We may all be familiar with the critiques of the art world. It is a world more concerned about manipulating and controlling the monetary price of art than about the value of art.

According to Allison Schrager, "To understand why [the art world is manipulated], you must first understand the economics of art galleries in America and Europe. Almost all primary art sales -- art bought from the artist as opposed to another collector -- occurs through art galleries. Galleries set taste and prices -- sets is actually an understatement. Galleries manipulate prices to an extent that would be illegal in most industries."

I recently interviewed Peter Seibt whose approach to art courageously offers a new and different way than the manipulative world of art controlled by wealthy financiers in New York or Paris.

Creston Davis [CD]: What is your assessment of the art world culture today?

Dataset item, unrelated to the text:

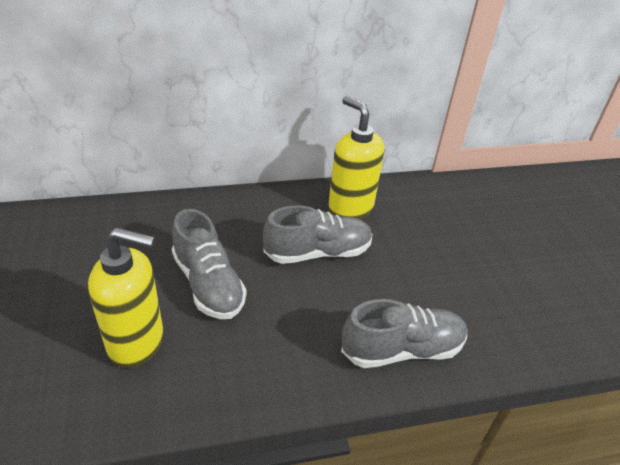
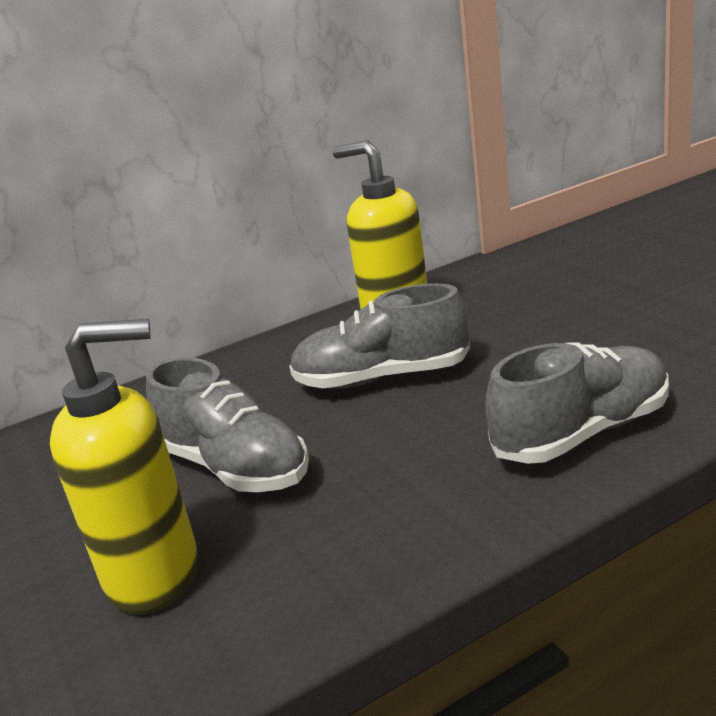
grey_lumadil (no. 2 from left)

Peter Seibt [PS]: Every day we are bombarded with images of horror, with malignant ideas, empty noise, obscene arbitrariness, inflated mediocrity and the cynical misinterpretation that the value of art is its price. People call this "Art" but it is really an "Art Market". This "Art Market" brings us powerlessness and hopelessness. (Stupid. Fat. Kitsch.)

CD: As an artist, how do you confront this billion dollar disenchanted "Art Market" industry?

PS: We simply do not accept it; it is basic: War is not peace and the price of something is not the value. In short, the market is not the art. Cynicism is not creation. But we are not at all rendered helpless by this billion-dollar industry. Instead we created a radical art project. This has brought us great joy in the making and the sharing of art.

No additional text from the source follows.